The Minister should, at a minimum, visit the college, and he would be very welcome to. Alternatively, he should meet the Deputies who represent the areas from which the students who attend the college come.

The Minister has delivered very bad news for the college. What do people have to do? The staff, principal and deputy principal are all working their backs off to give young people, particularly those who are not going the direct route to third level education, a future. For many of those young people in areas like the west side of Dublin West, while the official rate of unemployment is 5%, the real rate in more disadvantaged and rural areas is, in practice, maybe 11% or 12% and, in some cases within council estates, can even reach 20% or 25%. The key to unlocking a future for those people and getting them into employment is to give them opportunities around further education. This will not be money in any way misspent. It will produce a future every year for up to 1,000 people in the areas of Meath, Kildare and the constituency of Dublin West. It is a good investment.
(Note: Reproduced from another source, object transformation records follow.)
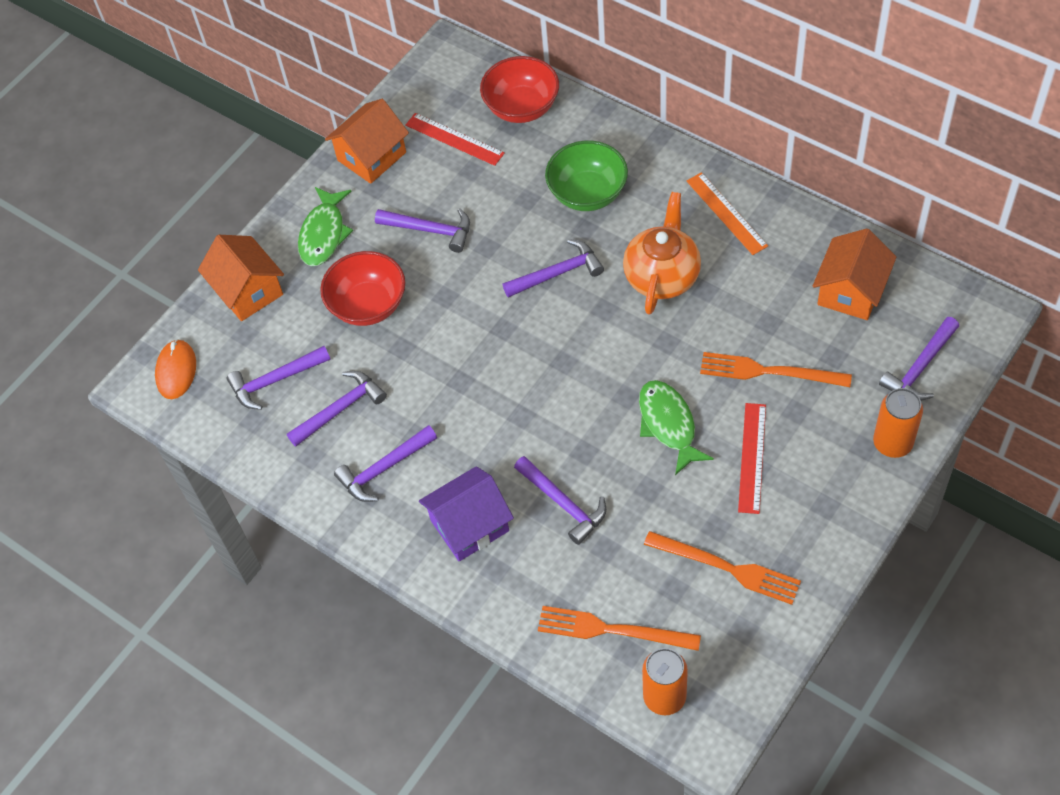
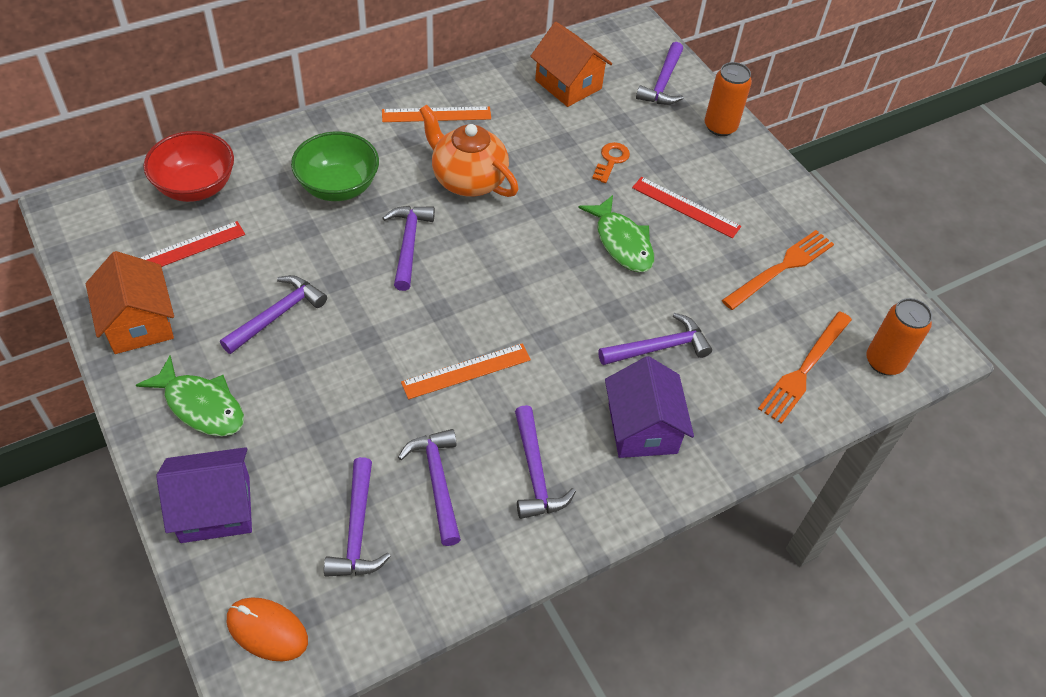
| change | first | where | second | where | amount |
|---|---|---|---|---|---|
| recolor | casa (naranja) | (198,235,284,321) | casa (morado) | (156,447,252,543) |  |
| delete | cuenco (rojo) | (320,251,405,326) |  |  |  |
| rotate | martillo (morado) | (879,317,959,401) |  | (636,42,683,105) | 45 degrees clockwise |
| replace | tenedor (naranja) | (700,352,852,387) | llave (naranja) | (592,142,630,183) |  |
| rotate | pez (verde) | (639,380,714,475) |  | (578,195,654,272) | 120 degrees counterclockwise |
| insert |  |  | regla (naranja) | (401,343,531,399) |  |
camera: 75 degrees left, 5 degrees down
I thank Deputy Burton for raising this matter and appreciate what she is trying to do and how she is trying to move it forward. We in this House can pretend that one plus one equals four. The Deputy can claim that the Government is not committed to further education and training, but there was no capital plan for further education and training when she was in government. There never was. There is a €300 million investment earmarked for projects such as this. I want to see this moving forward. There is a great legacy and tradition of third level training in Meath, although the Deputy is right to point out that the county does not have a university or institute of technology. That notwithstanding, there is Drogheda Institute of Further Education, Dunboyne College of Further Education, and O'Fiaich College in Dundalk.
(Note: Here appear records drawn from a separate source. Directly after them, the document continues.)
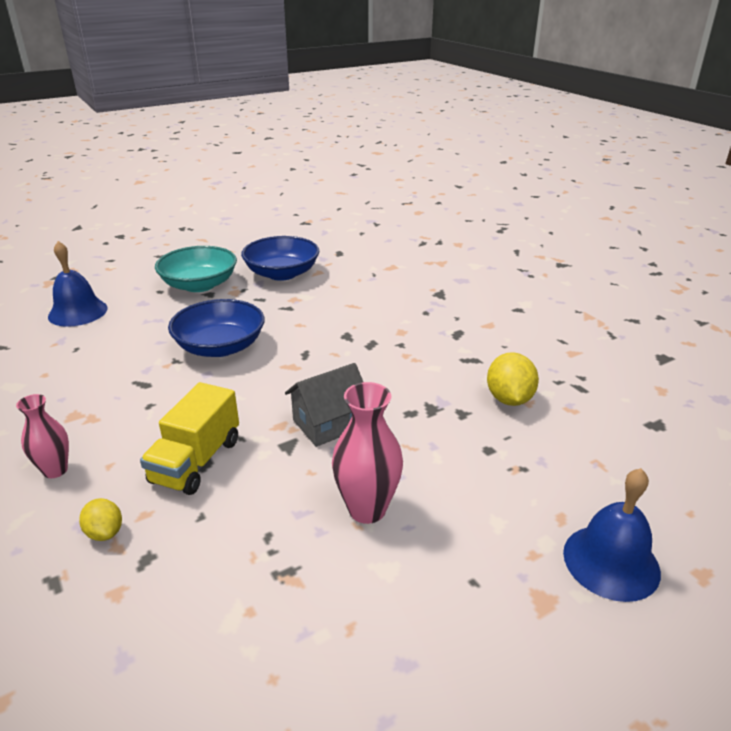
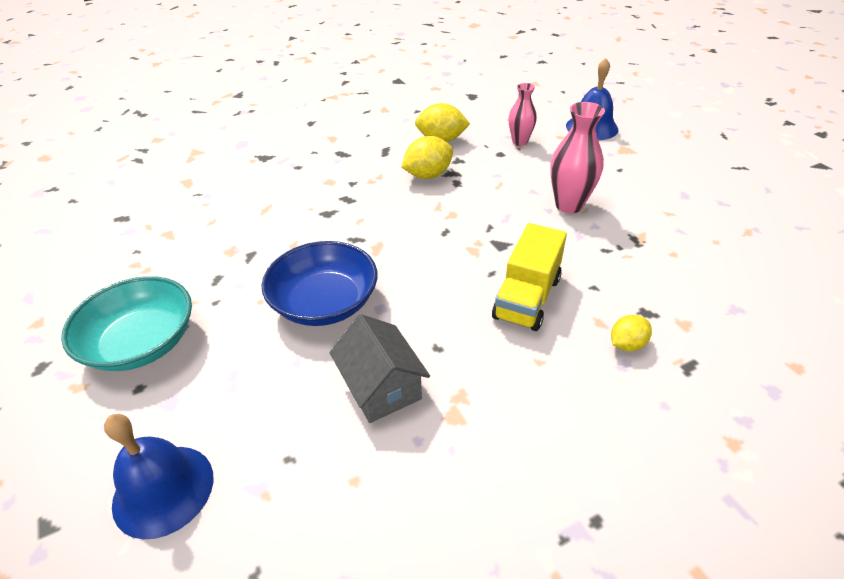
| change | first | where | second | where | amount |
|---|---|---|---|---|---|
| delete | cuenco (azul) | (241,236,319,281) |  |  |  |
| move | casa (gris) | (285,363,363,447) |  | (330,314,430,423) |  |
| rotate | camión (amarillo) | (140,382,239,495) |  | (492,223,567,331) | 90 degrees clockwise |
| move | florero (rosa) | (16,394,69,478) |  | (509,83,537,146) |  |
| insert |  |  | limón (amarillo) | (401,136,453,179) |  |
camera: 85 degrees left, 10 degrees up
Deputy Thomas Byrne is saying that we should go ahead with the development no matter the size, scale or cost. On the other hand, his party is telling the Government it is not frugal enough and is overspending. Sometimes I do not know what Deputy Thomas Byrne is asking me to do.

I am asking the Minister to consider the matter further when his Department has said it will not.

Acquisitions of such magnitude must be carefully considered and any curricular requirement for land above what would be typically provided for a further education college must be assessed in the general context of further education.